This tutorial covers generating random numbers in Excel. Using the RAND, RANDBETWEEN and RANDARRAY functions, and VBA, we will demonstrate how to generate random whole numbers and decimals. We’ve also got you covered on generating random numbers without repeat values.

Why is randomizing important? Randomizing gives a fair and equal chance of selection to all units. For picking out a student or employee based on their role number or employee code, for picking lottery tickets, to set a random order, statistical analysis. All these examples require random number selections.

Excel hands us many ways of generating random numbers, some easy ones we’ll share with you today.

Let’s get generating! (Or randomizing! Or numbering!)

## Using RAND Function

The RAND function returns a random decimal between 0 and 1. It is a volatile function and the numbers are recalculated every time the worksheet is recalculated.

As mentioned, the RAND function will return decimals, not integers but will generate random numbers nonetheless. Here’s the formula to use the RAND function to generate random decimals between 0 and 1:

`=RAND()`

The RAND function is singularly entered without any arguments and instantly returns a random decimal. The *Fill Handle* can then be used to copy the formula and have as many random numbers generated as needed.

Since RAND is a volatile function, you will have to copy-paste the values to keep the values in place.

Given the many digits of these decimals, the RAND function is highly likely to return unique numbers.

A small addition to the RAND function can get RAND to generate random integers, or at least display them as integers. Let’s get a set of random numbers with this formula:

`=RAND()*11+1`

The syntax becomes:

`=RAND()*(b-a)+a`

//b – Maximum number to generate

//a – Minimum number to generate

11 comes from deducting the minimum value from the maximum value. Since we want random numbers between 1 and 12, 12-1=11. Then the minimum value is added at the end of the formula.

If you want to include your minimum and maximum values in the generations, add 1 to your maximum value and subtract 1 from your minimum value.

The following are the results of this formula:

Now using the *Decrease Decimal* button in the *Home* tab’s *Number* group, reduce the decimals until you are left with integers.

The ROUND function can be used (instead of decreasing decimals) with this formula to deliver integers.

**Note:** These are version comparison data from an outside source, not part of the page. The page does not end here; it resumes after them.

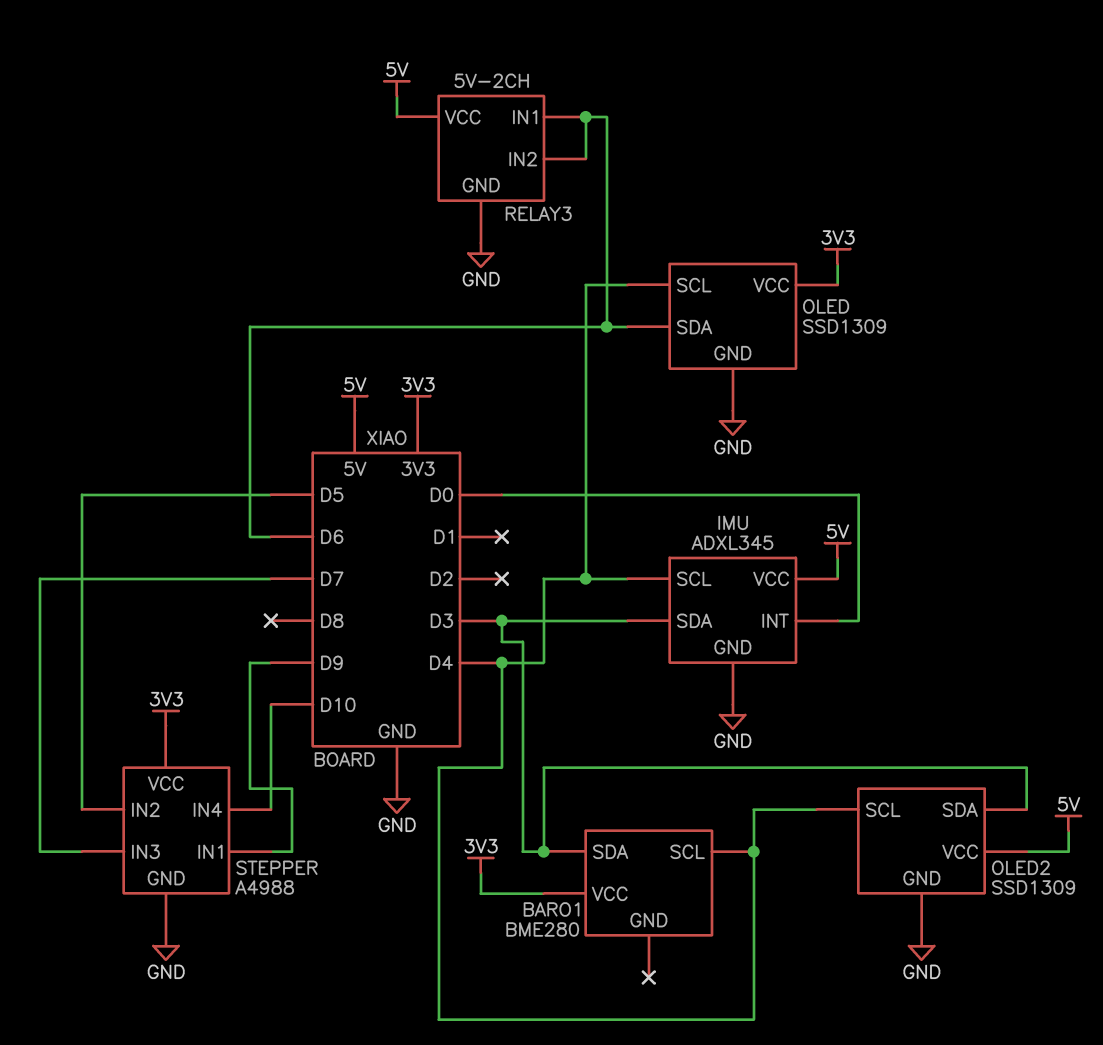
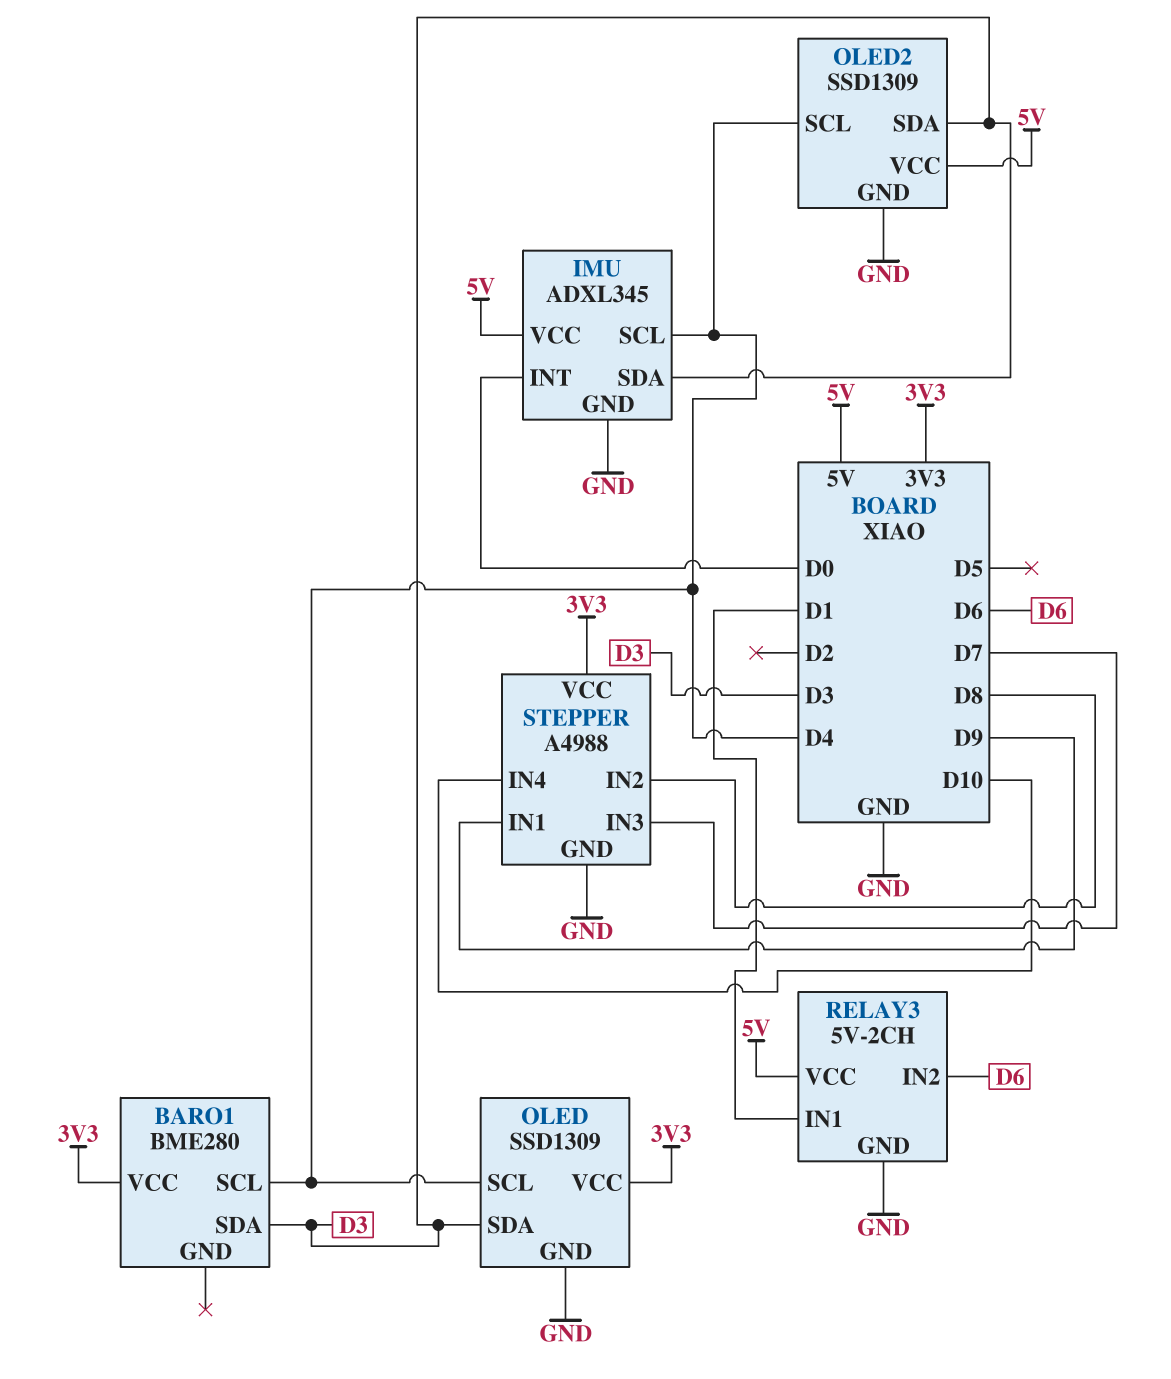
OLED pin SDA: D6 -> D3
RELAY3 pin IN1: D6 -> D1
STEPPER pin IN2: D5 -> D8

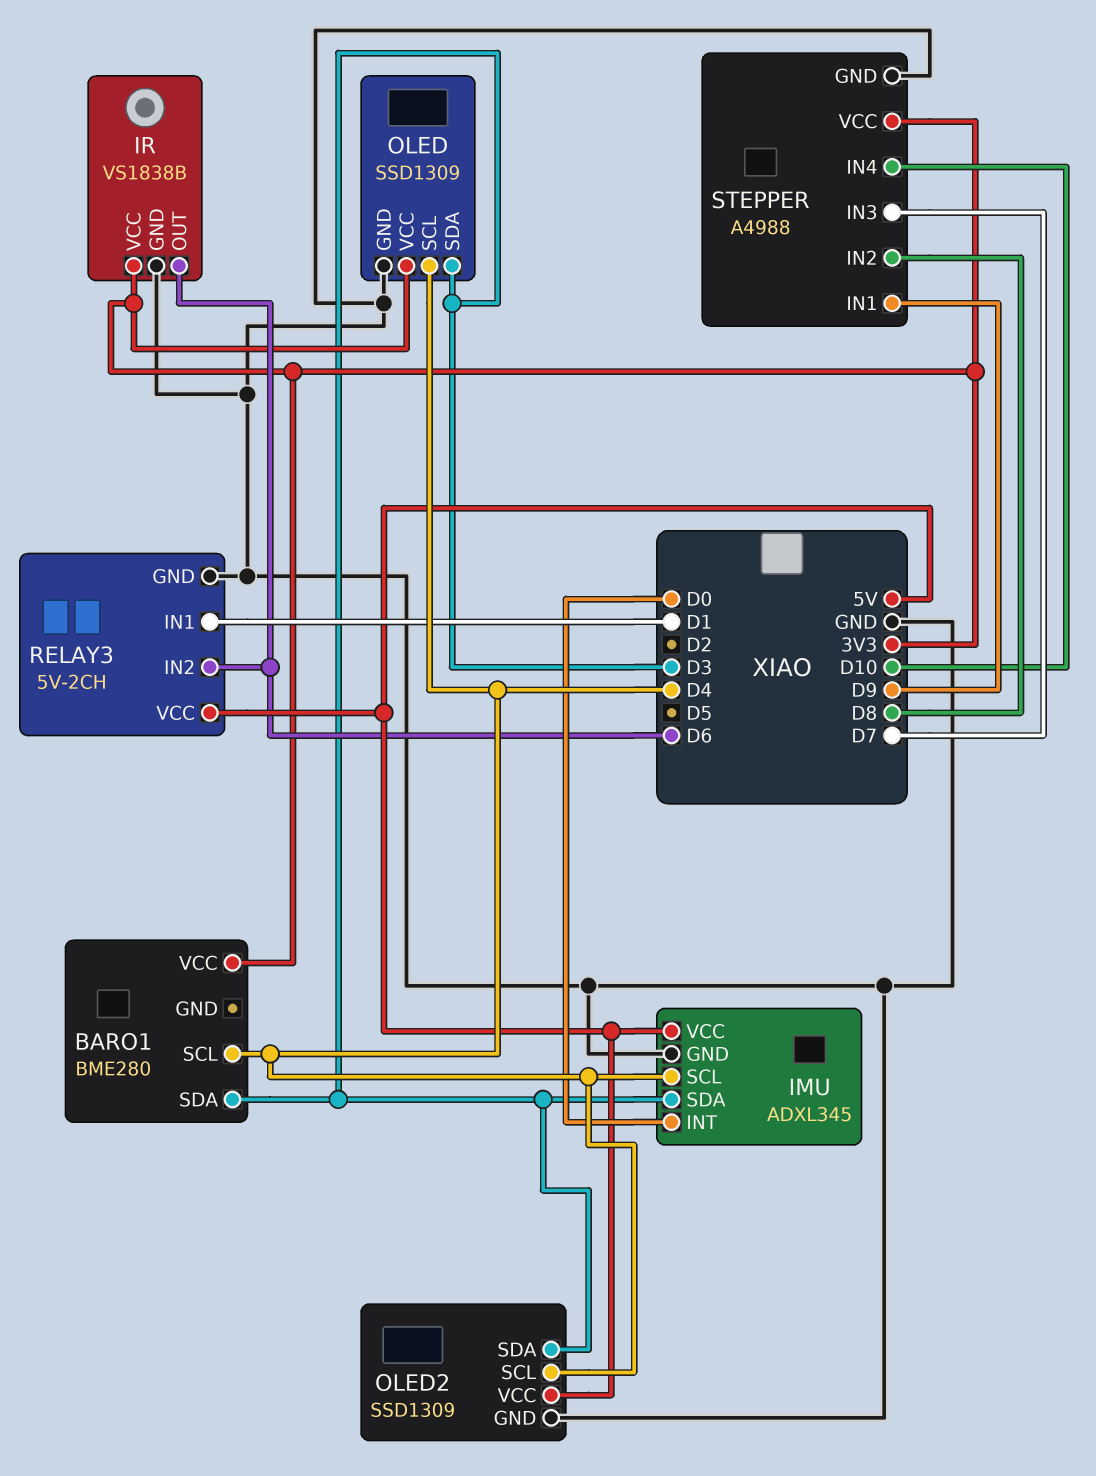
IR: none -> VS1838B
IR pin GND: none -> GND
IR pin OUT: none -> D6
IR pin VCC: none -> 3V3

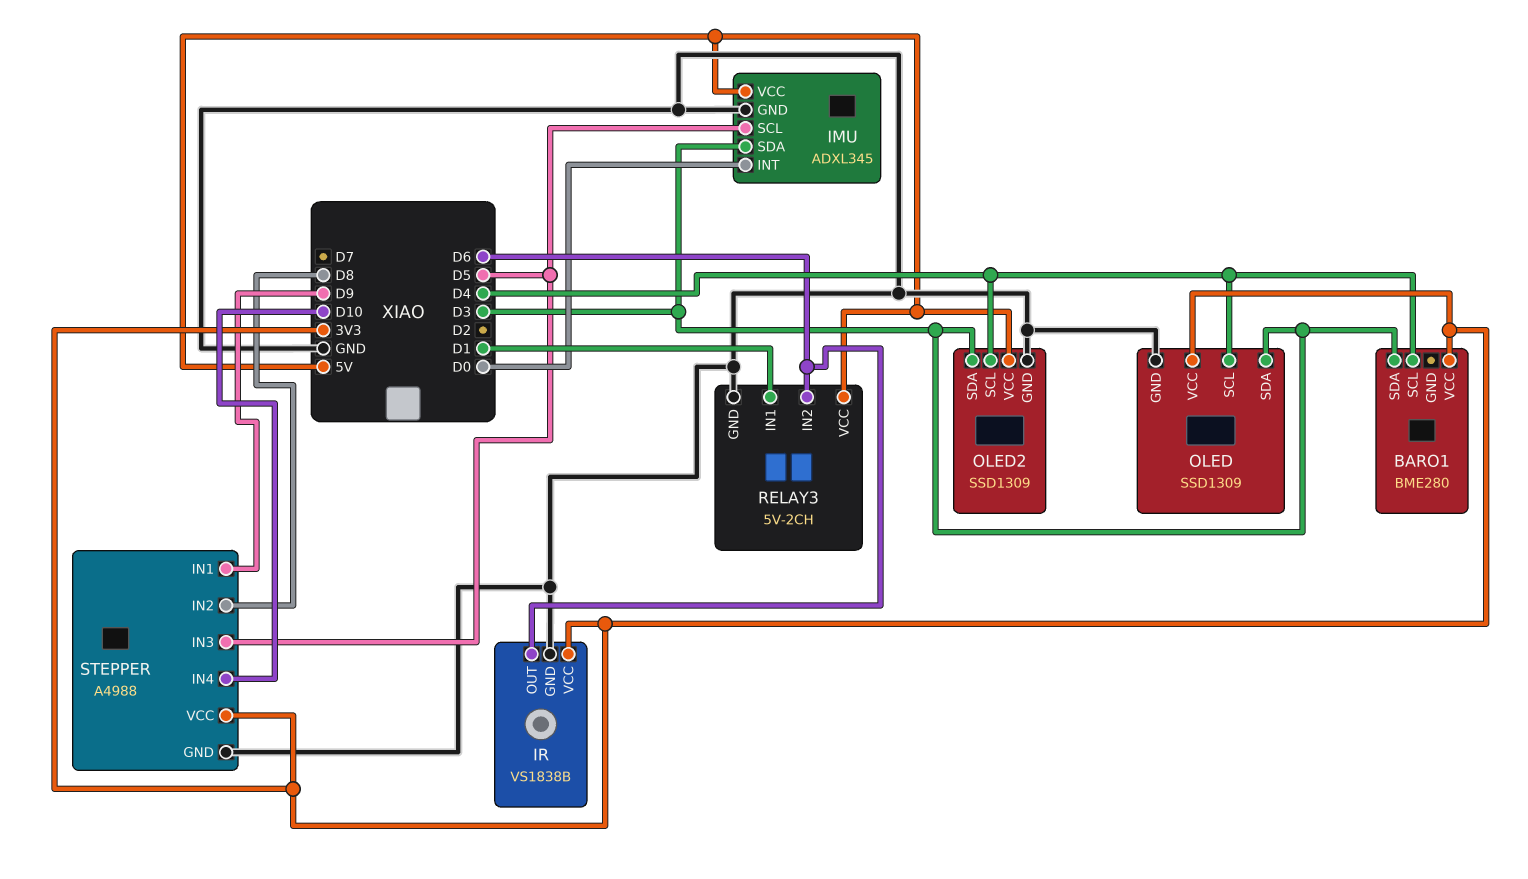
IMU pin SCL: D4 -> D5
STEPPER pin IN3: D7 -> D5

On its own for generating random numbers, it might not be what you’re looking for. Paired with other functions, it can generate random integers with and without repetitions. We have a couple of examples ahead.

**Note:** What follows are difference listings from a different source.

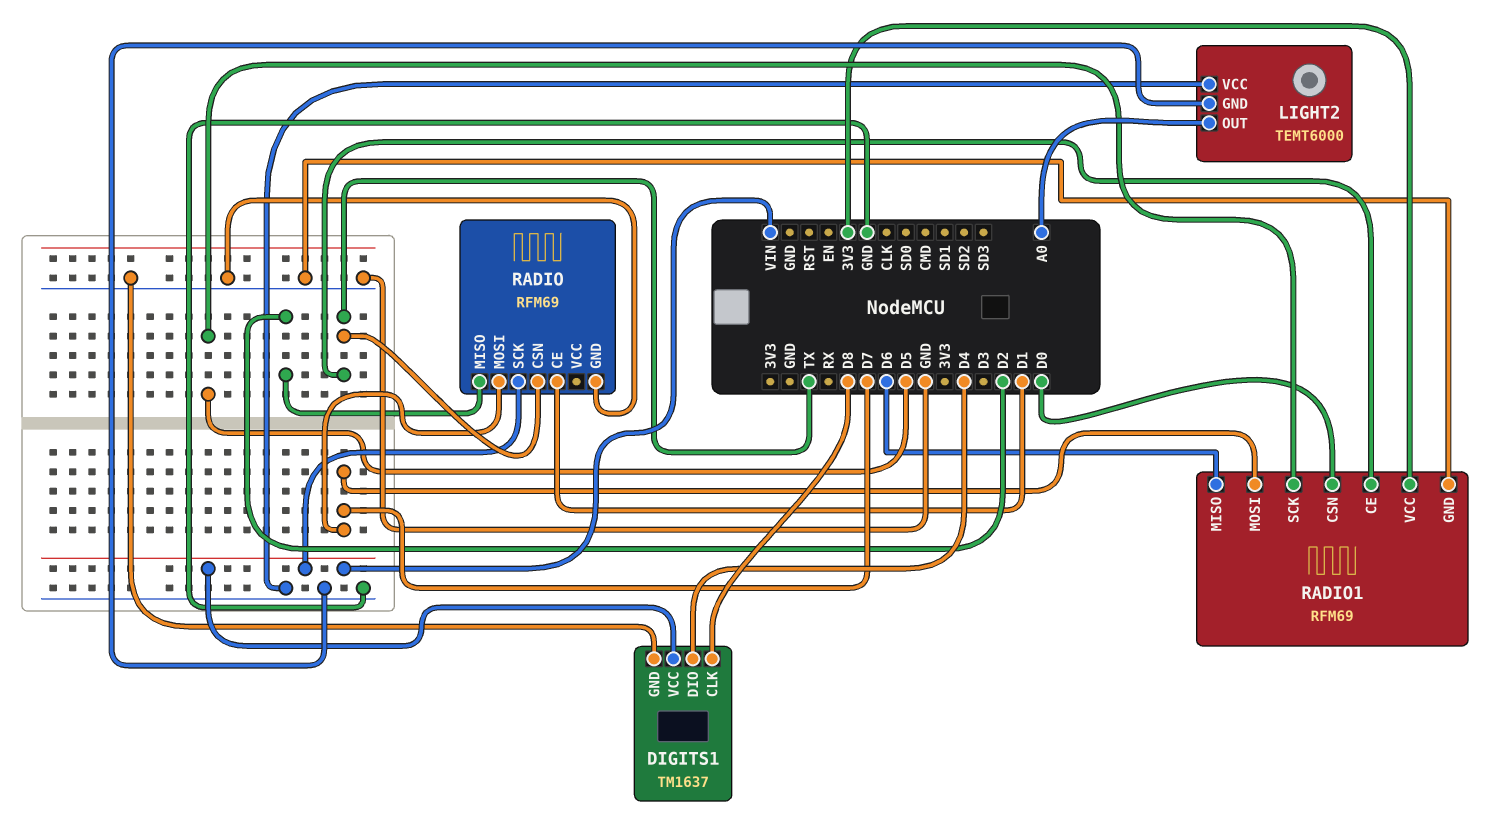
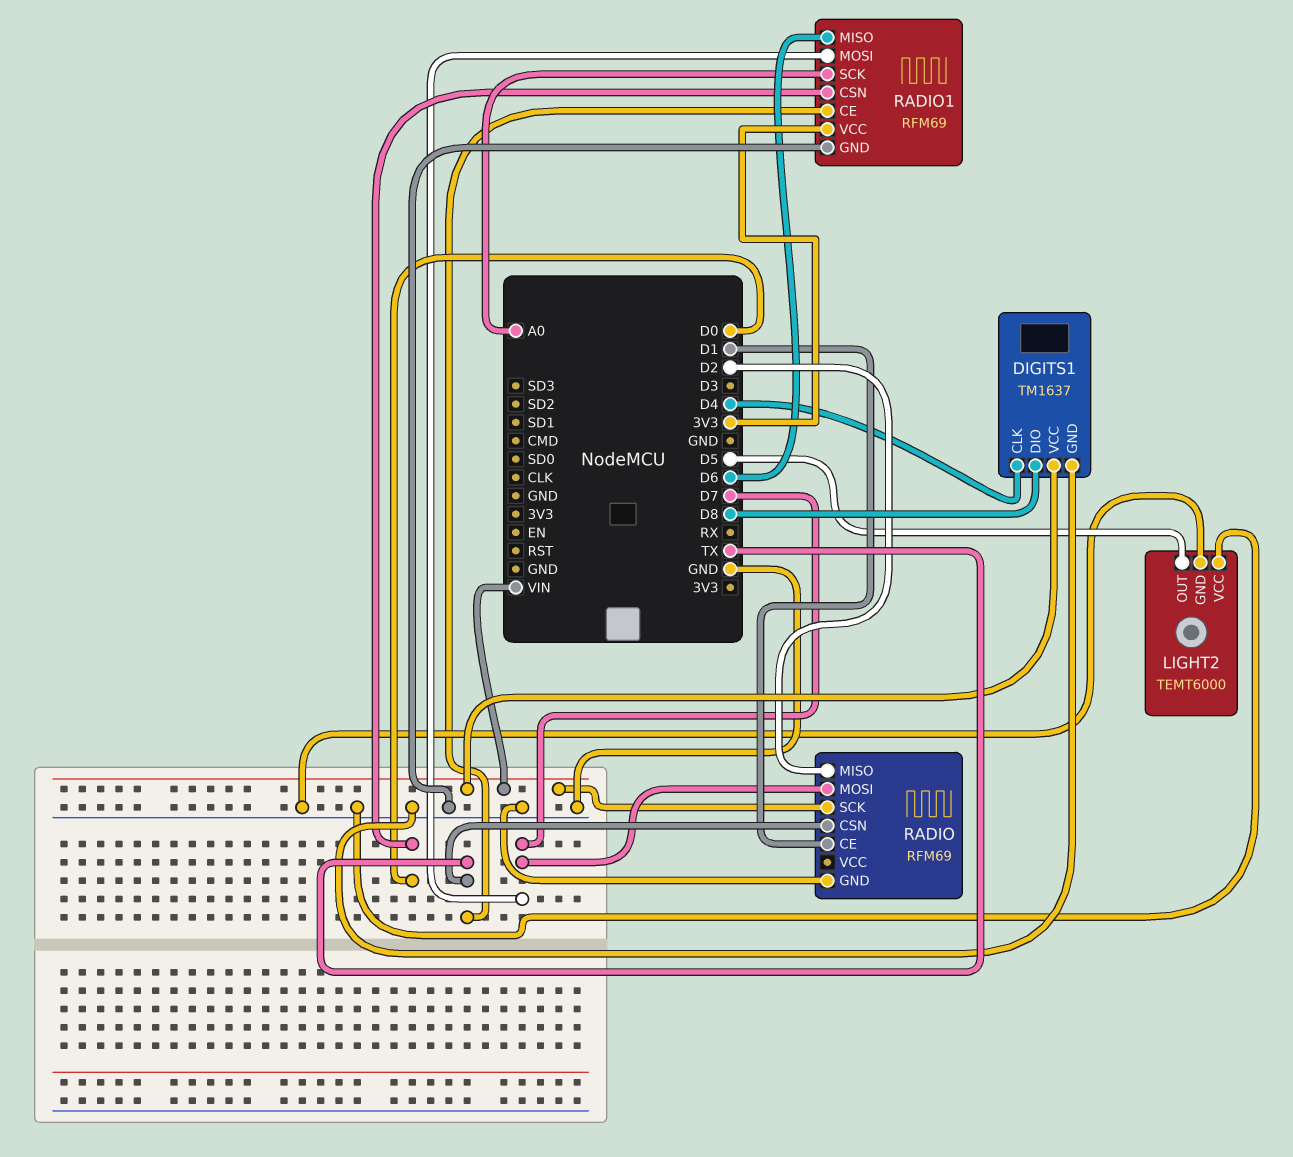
DIGITS1 pin CLK: D8 -> D4
DIGITS1 pin DIO: D4 -> D8
LIGHT2 pin OUT: A0 -> D5
RADIO1 pin SCK: D5 -> A0

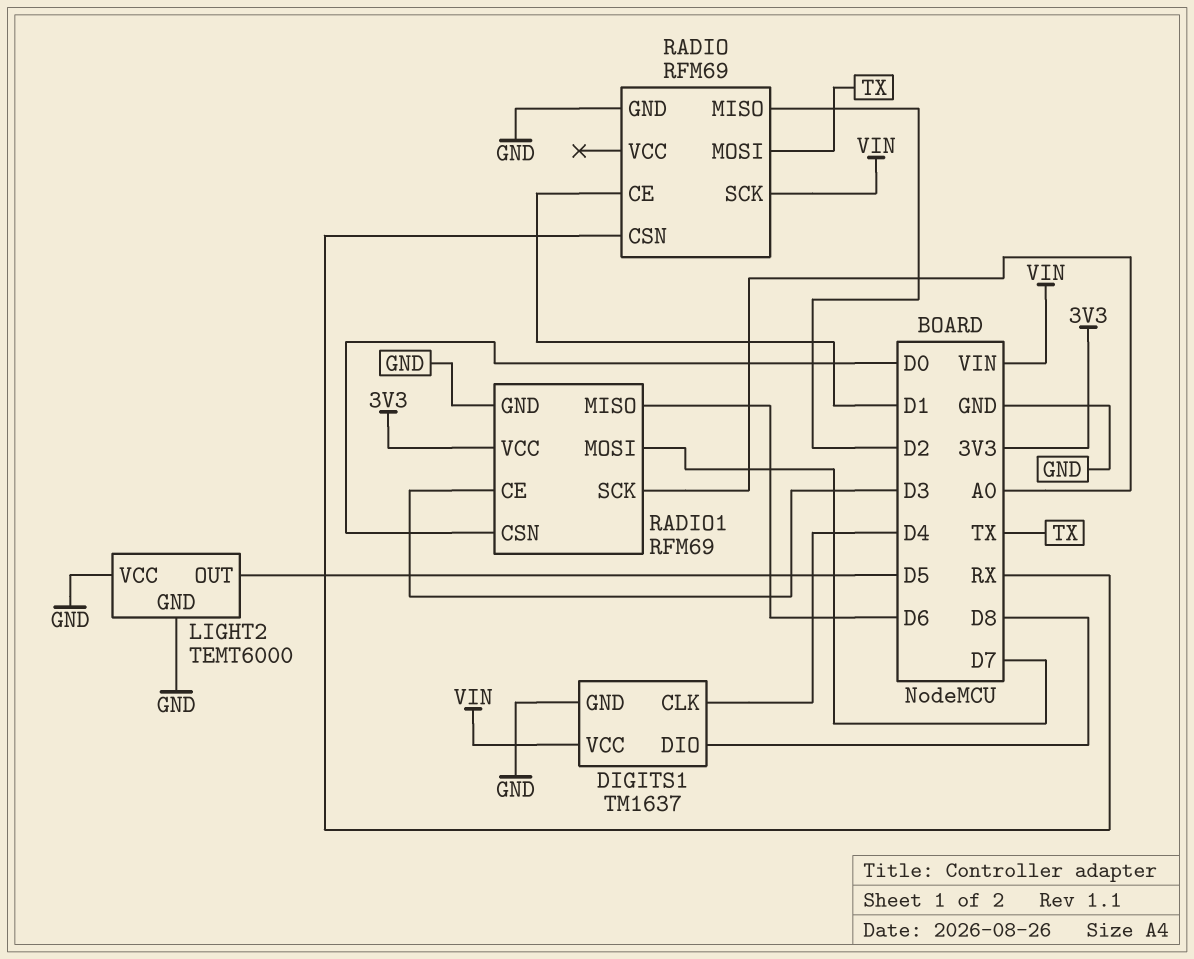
RADIO pin CSN: TX -> RX
RADIO pin MOSI: D7 -> TX
RADIO1 pin CE: TX -> D3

## Using RANDBETWEEN Function

The RANDBETWEEN function returns a random number between the two numbers you specify. The very first thing to note about RANDBETWEEN is that it will generate repeat values. Let’s say we want 12 random numbers from the sequence of 1 to 12, this is the formula we will use:

`=RANDBETWEEN(1,12)`

The RANDBETWEEN function only needs the first and last values of the range that you want the random numbers from. With 1 and 12 as the bottom and top values, this is an example of the random values it returns:

Evidently, there are many repetitions of values. One way around this can be to substantially expand the range supplied to the function to decrease the chances of duplicates. Let’s try 1 to 1000 and see how the RANDBETWEEN function responds to that:

RANDBETWEEN is also a volatile function. For the values to stay, paste the values onto themselves.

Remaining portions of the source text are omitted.